Berson EL, Rosner B, Sandberg MA, et al. Arch Ophthalmol 2004; 122:1306-1314.

OBJECTIVE: To determine whether docosahexaenoic acid will slow the course of retinal degeneration in subgroups of patients with retinitis pigmentosa who are receiving vitamin A. DESIGN: A cohort of 208 patients with retinitis pigmentosa, aged 18 to 55 years, were randomly assigned to 1200 mg of docosahexaenoic acid plus 15 000 IU/d of vitamin A given as retinyl palmitate (DHA + A group) or control fatty acid plus 15 000 IU/d of vitamin A (control + A group) and followed up over 4 years.
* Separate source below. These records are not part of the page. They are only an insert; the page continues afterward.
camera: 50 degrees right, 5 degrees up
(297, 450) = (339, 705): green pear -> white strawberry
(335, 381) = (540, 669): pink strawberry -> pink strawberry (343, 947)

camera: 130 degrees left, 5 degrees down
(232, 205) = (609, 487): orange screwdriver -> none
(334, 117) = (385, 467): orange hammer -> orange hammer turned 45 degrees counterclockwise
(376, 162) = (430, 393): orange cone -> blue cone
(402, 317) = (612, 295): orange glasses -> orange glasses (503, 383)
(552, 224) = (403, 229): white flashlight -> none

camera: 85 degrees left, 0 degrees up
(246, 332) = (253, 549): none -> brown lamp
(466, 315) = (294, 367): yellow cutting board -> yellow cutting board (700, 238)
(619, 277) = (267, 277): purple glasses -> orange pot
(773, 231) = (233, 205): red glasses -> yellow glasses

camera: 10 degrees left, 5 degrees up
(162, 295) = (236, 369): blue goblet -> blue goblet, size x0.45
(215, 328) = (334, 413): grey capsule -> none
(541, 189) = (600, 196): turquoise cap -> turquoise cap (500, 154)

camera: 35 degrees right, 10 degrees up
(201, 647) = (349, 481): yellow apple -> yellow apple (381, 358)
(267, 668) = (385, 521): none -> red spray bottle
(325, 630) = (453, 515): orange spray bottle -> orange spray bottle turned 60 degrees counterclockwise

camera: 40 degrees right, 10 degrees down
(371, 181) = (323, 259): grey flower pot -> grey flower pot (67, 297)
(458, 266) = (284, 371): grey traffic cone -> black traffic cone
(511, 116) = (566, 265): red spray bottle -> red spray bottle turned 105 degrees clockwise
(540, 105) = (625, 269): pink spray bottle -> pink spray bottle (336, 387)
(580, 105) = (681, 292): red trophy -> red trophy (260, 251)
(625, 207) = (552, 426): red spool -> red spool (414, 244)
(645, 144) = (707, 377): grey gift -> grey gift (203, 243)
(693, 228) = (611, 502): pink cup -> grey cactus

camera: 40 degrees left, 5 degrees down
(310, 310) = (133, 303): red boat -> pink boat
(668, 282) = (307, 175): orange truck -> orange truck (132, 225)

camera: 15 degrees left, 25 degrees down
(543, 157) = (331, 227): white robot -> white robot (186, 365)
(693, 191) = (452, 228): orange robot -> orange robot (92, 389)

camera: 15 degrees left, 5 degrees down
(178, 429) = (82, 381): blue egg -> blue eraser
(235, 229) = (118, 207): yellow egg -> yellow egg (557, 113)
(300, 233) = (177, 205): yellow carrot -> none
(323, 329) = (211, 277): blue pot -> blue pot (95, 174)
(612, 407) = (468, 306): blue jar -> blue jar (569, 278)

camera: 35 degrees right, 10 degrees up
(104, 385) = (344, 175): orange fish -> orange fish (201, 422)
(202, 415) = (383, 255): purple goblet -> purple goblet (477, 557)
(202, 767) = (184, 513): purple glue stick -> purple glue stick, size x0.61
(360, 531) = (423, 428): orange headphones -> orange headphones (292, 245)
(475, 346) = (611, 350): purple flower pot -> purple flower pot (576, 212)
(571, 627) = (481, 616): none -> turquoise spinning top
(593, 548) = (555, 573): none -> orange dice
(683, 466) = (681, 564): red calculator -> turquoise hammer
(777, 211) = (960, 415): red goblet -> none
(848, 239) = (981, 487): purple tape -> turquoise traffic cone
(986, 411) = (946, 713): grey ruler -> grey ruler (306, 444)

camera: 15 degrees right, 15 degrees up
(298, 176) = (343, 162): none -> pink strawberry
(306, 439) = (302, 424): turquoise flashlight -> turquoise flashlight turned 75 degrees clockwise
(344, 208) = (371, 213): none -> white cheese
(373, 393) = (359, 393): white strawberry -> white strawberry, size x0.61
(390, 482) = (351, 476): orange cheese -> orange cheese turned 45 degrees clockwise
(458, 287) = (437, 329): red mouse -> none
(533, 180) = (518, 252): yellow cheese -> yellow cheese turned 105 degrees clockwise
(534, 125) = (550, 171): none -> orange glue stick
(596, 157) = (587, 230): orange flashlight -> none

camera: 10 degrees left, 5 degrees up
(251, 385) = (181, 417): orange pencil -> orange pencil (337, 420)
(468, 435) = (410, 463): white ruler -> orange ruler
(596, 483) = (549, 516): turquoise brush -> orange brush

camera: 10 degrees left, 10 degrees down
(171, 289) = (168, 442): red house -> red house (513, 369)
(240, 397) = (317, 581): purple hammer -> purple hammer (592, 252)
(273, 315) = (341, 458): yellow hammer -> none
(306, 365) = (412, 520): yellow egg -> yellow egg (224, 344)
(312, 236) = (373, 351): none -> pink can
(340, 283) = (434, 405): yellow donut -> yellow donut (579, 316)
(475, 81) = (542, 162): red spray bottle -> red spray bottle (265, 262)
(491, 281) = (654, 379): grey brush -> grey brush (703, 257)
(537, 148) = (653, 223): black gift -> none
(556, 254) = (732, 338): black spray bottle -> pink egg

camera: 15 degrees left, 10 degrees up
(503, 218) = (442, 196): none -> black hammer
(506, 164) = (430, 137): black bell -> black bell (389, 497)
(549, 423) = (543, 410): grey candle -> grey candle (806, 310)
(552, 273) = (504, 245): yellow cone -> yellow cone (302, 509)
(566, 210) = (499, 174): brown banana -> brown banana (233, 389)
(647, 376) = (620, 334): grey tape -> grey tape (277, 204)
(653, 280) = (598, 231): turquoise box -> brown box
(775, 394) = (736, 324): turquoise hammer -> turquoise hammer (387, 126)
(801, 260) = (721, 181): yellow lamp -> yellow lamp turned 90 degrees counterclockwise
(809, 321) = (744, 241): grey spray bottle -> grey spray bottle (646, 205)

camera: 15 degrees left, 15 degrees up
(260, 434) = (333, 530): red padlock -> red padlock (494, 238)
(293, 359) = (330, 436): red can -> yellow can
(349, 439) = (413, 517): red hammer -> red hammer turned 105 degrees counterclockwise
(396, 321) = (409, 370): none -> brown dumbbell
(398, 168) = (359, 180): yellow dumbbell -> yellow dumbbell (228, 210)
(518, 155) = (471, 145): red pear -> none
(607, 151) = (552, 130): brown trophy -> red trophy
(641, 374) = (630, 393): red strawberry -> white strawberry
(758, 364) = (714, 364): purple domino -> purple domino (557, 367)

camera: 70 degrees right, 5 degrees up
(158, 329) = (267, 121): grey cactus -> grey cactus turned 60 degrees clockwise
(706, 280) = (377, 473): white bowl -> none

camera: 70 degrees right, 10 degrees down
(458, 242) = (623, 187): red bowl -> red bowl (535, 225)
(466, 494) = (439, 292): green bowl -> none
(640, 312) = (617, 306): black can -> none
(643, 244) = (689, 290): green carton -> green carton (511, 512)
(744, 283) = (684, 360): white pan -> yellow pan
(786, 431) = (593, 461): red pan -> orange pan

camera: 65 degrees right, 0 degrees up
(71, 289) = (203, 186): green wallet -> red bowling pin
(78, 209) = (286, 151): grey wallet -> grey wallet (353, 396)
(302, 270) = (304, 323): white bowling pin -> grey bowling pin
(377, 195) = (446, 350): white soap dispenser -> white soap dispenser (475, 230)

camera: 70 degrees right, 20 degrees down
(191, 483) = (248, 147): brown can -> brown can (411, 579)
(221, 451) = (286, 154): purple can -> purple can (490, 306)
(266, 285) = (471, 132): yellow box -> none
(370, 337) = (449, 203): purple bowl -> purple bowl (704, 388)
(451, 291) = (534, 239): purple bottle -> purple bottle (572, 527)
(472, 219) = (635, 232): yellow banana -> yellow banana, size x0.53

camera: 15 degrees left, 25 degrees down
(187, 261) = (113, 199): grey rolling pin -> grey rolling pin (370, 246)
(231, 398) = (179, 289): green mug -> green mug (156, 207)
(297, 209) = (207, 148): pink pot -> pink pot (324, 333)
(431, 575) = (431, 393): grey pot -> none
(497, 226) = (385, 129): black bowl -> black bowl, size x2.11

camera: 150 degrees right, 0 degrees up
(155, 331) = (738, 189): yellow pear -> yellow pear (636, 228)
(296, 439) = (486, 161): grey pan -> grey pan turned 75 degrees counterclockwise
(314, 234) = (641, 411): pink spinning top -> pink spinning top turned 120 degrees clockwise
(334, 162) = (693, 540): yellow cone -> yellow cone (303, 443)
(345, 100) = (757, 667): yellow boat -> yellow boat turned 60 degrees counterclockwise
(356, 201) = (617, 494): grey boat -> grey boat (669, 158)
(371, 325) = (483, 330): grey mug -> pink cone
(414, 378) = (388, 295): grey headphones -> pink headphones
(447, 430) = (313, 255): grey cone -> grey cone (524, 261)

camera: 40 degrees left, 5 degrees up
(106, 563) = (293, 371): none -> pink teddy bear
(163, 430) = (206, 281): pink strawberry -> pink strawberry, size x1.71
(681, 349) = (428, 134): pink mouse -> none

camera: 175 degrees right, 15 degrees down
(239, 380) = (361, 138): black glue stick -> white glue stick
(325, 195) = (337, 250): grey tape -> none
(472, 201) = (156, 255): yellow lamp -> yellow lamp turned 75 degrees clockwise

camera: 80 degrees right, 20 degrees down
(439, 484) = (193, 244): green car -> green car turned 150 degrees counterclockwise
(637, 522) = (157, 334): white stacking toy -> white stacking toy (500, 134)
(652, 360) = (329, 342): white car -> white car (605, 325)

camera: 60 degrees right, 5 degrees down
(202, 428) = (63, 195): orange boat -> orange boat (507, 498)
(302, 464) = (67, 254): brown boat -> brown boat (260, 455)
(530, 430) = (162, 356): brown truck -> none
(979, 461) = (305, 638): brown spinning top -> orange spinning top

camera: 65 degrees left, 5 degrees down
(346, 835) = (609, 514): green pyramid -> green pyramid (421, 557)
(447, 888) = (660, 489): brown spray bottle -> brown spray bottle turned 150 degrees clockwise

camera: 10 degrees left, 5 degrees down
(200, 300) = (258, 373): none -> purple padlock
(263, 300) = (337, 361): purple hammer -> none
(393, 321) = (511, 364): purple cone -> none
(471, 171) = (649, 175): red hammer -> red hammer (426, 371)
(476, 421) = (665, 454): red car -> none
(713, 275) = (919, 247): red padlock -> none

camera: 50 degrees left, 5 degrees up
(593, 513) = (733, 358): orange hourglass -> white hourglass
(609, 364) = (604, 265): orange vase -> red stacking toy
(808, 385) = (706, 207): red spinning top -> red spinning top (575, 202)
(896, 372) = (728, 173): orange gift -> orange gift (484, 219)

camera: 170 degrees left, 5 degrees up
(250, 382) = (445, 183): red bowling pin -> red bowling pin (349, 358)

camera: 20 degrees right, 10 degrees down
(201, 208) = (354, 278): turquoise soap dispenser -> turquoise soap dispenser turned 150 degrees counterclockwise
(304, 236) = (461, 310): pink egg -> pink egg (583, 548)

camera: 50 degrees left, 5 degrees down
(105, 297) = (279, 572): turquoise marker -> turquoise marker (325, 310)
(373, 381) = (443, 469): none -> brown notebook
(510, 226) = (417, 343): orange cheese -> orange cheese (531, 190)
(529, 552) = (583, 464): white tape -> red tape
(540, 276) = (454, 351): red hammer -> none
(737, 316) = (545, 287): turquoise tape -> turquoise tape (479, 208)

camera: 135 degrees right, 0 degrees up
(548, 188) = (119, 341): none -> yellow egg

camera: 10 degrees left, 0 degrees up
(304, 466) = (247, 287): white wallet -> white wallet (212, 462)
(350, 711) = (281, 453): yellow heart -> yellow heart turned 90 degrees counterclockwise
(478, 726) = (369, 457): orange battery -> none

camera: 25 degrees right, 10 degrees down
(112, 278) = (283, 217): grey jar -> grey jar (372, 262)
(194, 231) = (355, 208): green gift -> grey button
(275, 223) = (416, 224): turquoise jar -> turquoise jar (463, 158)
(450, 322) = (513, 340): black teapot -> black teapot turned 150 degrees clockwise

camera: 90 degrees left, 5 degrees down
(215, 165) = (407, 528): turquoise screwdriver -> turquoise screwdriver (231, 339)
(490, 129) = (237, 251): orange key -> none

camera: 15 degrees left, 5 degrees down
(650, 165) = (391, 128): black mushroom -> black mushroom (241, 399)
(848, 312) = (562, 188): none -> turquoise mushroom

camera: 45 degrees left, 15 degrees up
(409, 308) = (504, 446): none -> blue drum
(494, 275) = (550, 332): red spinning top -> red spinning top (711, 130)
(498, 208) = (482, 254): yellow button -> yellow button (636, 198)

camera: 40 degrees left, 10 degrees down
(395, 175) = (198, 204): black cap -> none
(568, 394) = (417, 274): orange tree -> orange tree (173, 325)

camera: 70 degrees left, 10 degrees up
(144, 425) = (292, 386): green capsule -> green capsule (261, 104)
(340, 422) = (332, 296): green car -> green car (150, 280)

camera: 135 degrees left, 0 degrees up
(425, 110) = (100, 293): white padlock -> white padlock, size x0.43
Seventy percent of the patients in each group were taking vitamin A, 15 000 IU/d, prior to entry. We compared rates of decline in ocular function in the DHA + A vs control + A groups among the subgroups defined by use or nonuse of vitamin A prior to entry. We also determined whether decline in ocular function was related to red blood cell phosphatidylethanolamine docosahexaenoic acid level, dietary omega-3 fatty acid intake, or duration of vitamin A use. Main outcome measures were Humphrey Field Analyzer visual field sensitivity, 30Hz electroretinogram amplitude, and visual acuity. RESULTS: Among patients not taking vitamin A prior to entry, those in the DHA + A group had a slower decline in field sensitivity and electroretinogram amplitude than those in the control + A group over the first 2 years (P =.01 and P =.03, respectively); these differences were not observed in years 3 and 4 of follow-up or among patients taking vitamin A prior to entry. In the entire cohort, red blood cell phosphatidylethanolamine docosahexaenoic acid level was inversely related to rate of decline in total field sensitivity over 4 years (test for trend, P =.05). This was particularly evident over the first 2 years among those not on vitamin A prior to entry (test for trend, P =.003). In the entire control + A group, dietary omega-3 fatty acid intake was inversely related to loss of total field sensitivity over 4 years (intake, <0.20 vs > or =0.20 g/d; P =.02). The duration of vitamin A supplementation prior to entry was inversely related to rate of decline in electroretinogram amplitude (P =.008). CONCLUSIONS: For patients with retinitis pigmentosa beginning vitamin A therapy, addition of docosahexaenoic acid, 1200 rag/d, slowed the course of disease for 2 years. Among patients on vitamin A for at least 2 years, a diet rich in omega-3 fatty acids (> or =0.20 g/d) slowed the decline in visual field sensitivity.